Les deux semaines de voyage presque sans repos avaient été suffisantes pour que le temps change : le soleil n'apparaissait plus que rarement, et toute la ville au-delà les limites du château étaient recouvertes d'une brume épaisse jusqu'au midi. Oikawa s'était réveillé aux aurores les trois derniers jours, le corps ankylosé par le chemin et la carriole, et s'était contenté d'étudier sa chambre dans les moindres détails.

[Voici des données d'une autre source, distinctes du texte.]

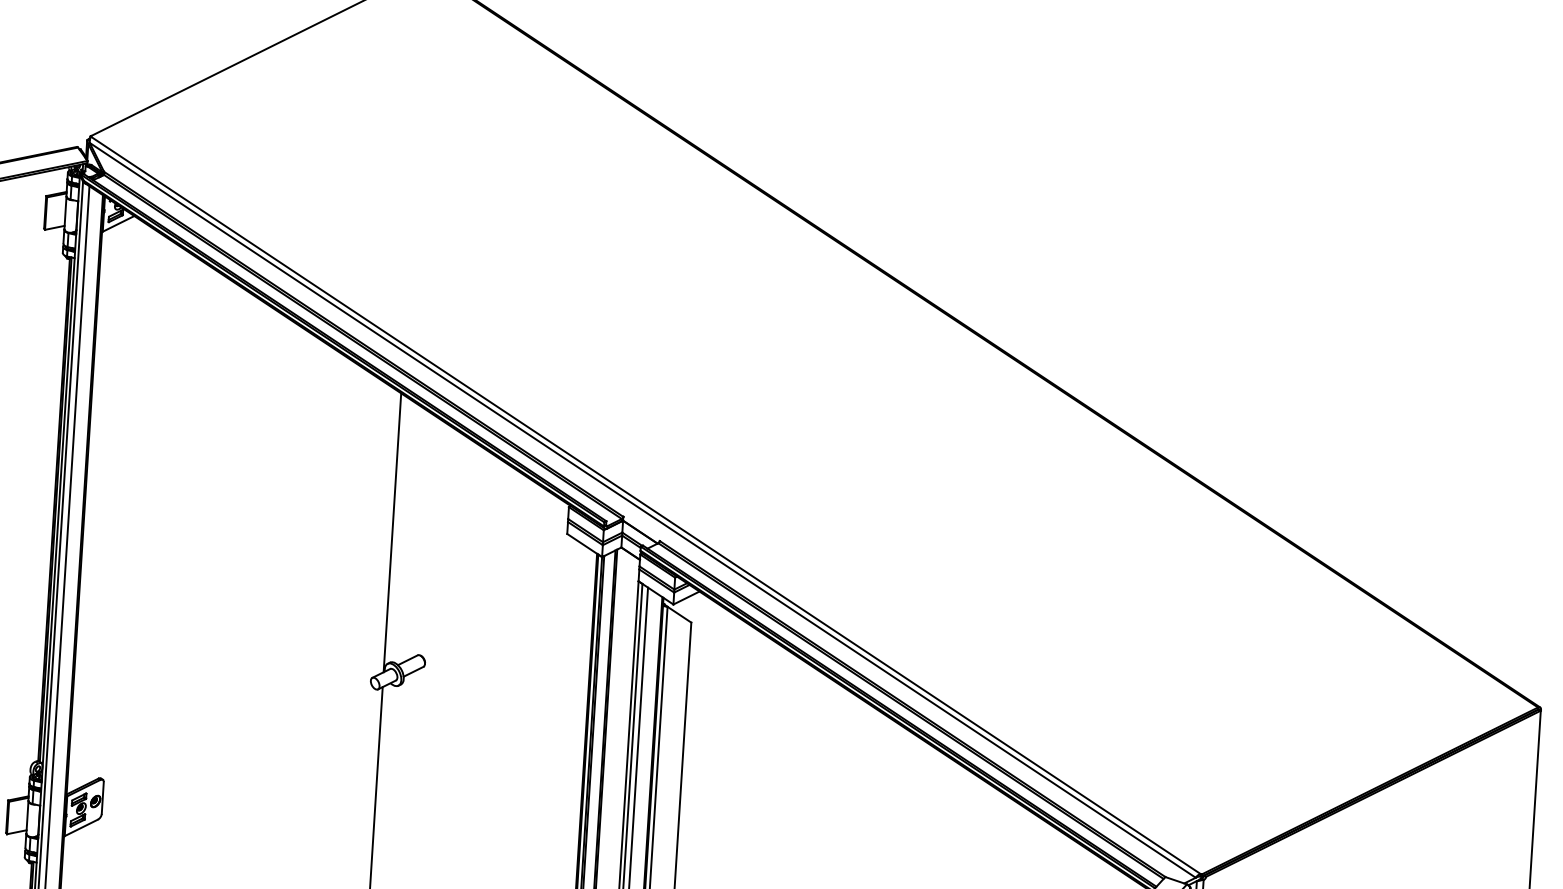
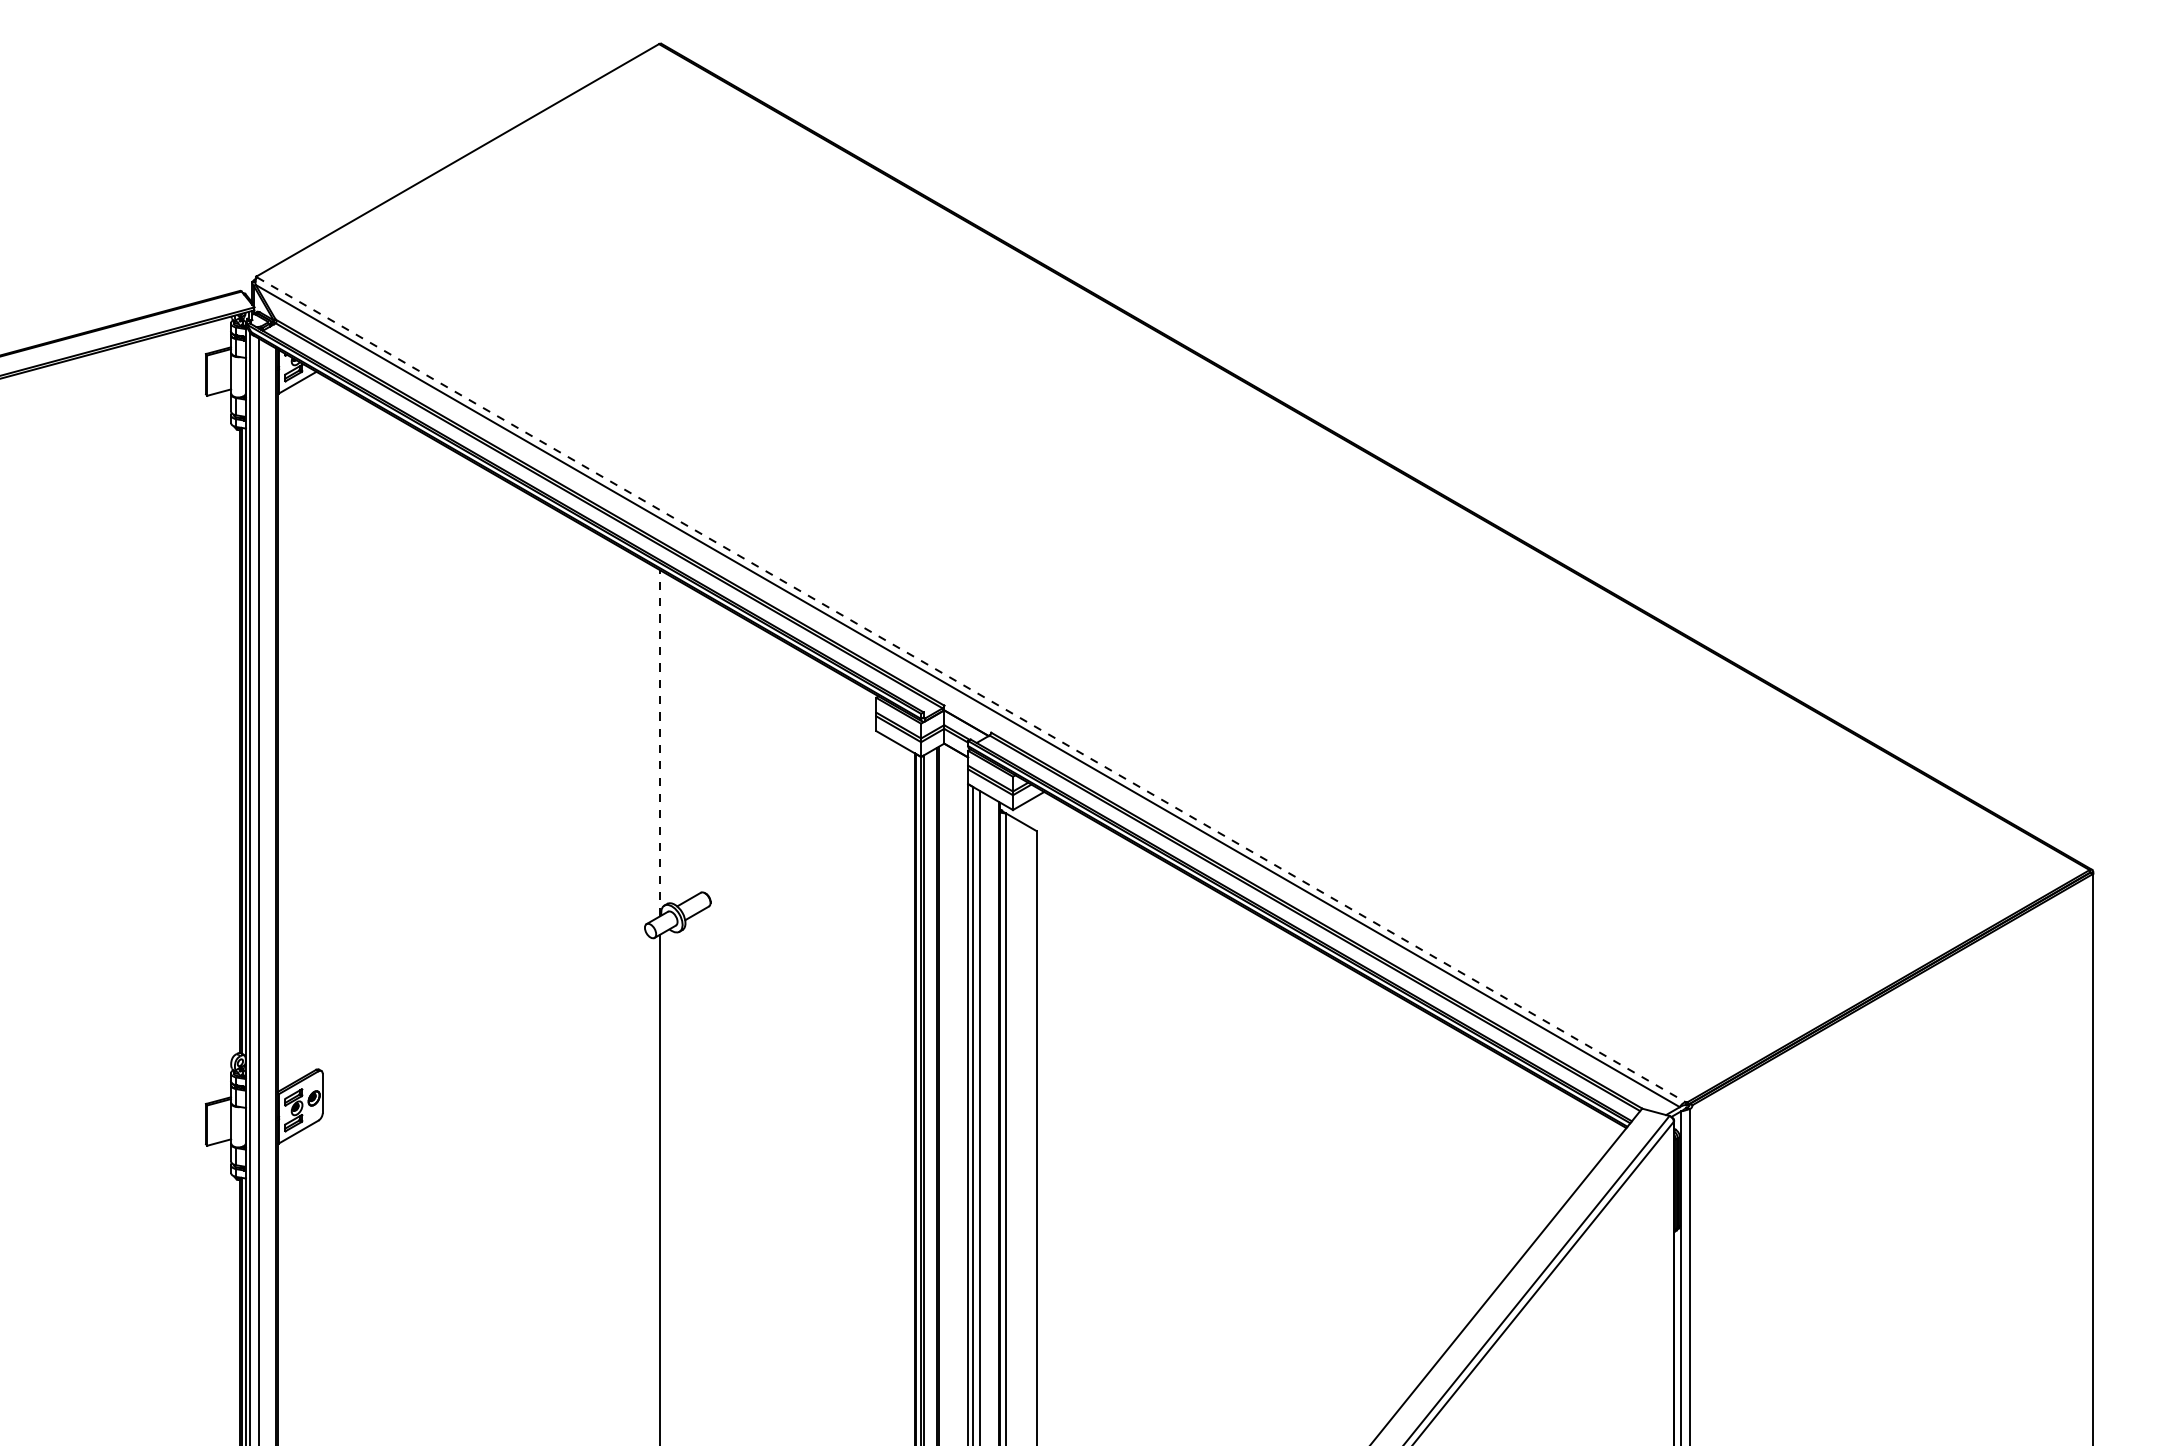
line: (646, 505) -> (971, 689), solid -> dashed
line: (392, 532) -> (660, 742), solid -> dashed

Elle était grande, et cela ne l'avait que très peu étonné, mais également aussi confortable qu'une chambre aurait pu l'être. Il n'avait pour l'instant aucun droit d'en sortir, mais les tableaux somptueux qui recouvraient les murs l'avaient occupé un moment. De grandes figures, d'une histoire qu'il ne connaissait pas très bien mais qu'il n'ignorait pas non plus. Des stratèges, des commandants, des comtes, des ducs. Les rois et reines devaient posséder une galerie entière pour leurs portraits, comme cela se faisait à Aoba Johsai. Mais les sept tableaux de sa chambre étaient tout aussi intéressants que des souverains.

Au sol, des tapis moelleux et certainement assemblés récemment couvraient plusieurs mètres des planches en bois de hêtre. Le parquet grinçait un peu lorsqu'il s'appuyait trop dessus, alors il s'était entraîné à arpenter la pièce de long en large, depuis son lit caché par les grands baldaquins jusqu'à la porte de la petite pièce attenante menant au bain et aux commodités. Il avait marché encore et encore, sous le regard un peu perplexe de son chevalier. Quand il s'était senti prêt, il avait demandé à Iwaizumi de fermer les yeux, et d'attendre dix secondes avant de pointer du doigt là où Oikawa se trouvait. Ils l'avaient fait trois fois. Et trois fois Iwaizumi s'était trompé. Satisfait, le prince était ainsi passé à autre chose.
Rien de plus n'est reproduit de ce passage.